Essa bicicleta tem uma longa história, sem trocadilhos. Não bastasse seus mais de 100 anos de vida ela deu muito trabalho para chegar nas minhas mãos.

Adquirida de colaborador da Alemanha, esta Dürkopp Diana, fabricada na Áustria em 1902, foi enviada via aérea ao Brasil e ficou presa por mais de seis meses na alfândega do aeroporto Affonso Pena, em São José dos Pinhais (PR).

Como sou extremamente persistente e, como todo brasileiro “não desisto nunca”, tentei de todas as formas um contato com o Decex (Departamento de Comércio Exterior), em Brasília, para a liberação do que havia sobrado desta bicicleta, para dar o devido tratamento ao veículo.

Infelizmente compreendi o que é um órgão público.

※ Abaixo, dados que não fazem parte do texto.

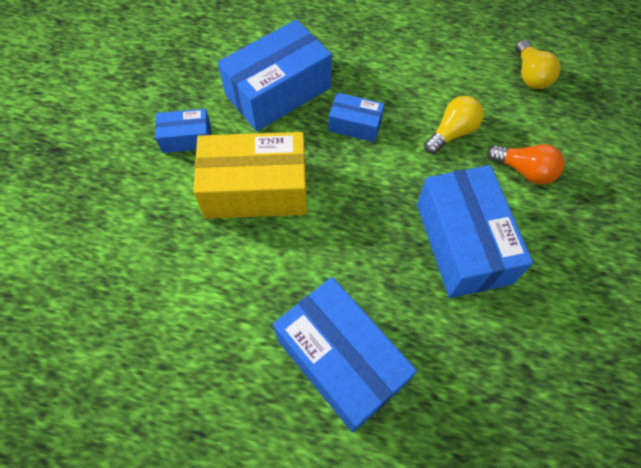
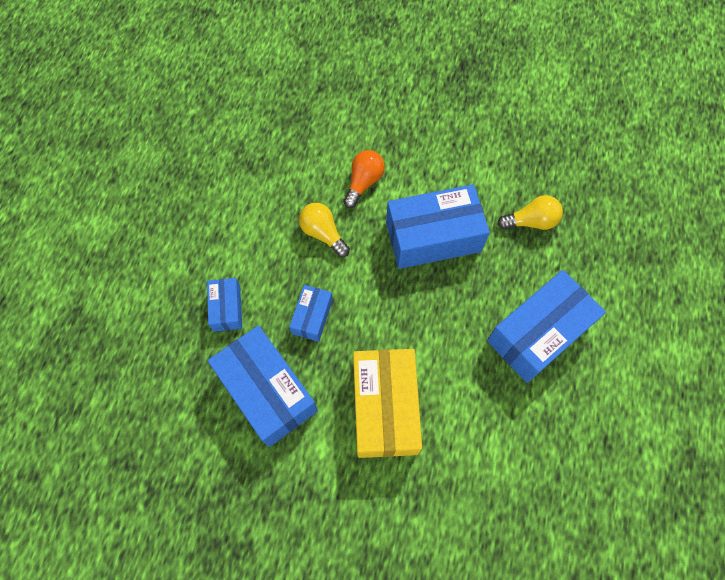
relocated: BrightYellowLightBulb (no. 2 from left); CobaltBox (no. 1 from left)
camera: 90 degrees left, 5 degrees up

Cheguei telefonar 17 vezes num mesmo dia para o tal Decex, tentando de todas as formas liberar esta Dürkopp.

De tanto “perturbar” aquele órgão federal, já que não estava importando algo proibido, consegui liberar a bike com a ajuda do despachante aduaneiro Tom Lara. Para retirar o veículo da alfândega, taxas e mais taxas foram cobradas pela Receita Federal e o montante ultrapassou os R$ 2 mil.

TRABALHO DE SUPERAÇÃO

Somente com o quadro, garfo e o guidão na mão (perderam o cubo na Aduana), comecei a refazer a bicicleta. A parte de lataria foi refeita por Tadeu Chudzikiewicz, que fez milagres para salvar o conjunto.

Várias partes do quadro foram refeitas, sempre com muito capricho e talento, lembrando que uma verdadeira restauração leva em conta a fidelidade ao conjunto original, o contexto da época e os acessórios corretos para tal.

Pensando nisto, agreguei pára-lamas e aros de madeira, pois o uso desses acessórios não interferem na bicicleta, pois são corretos para o período em que a bike foi fabricada.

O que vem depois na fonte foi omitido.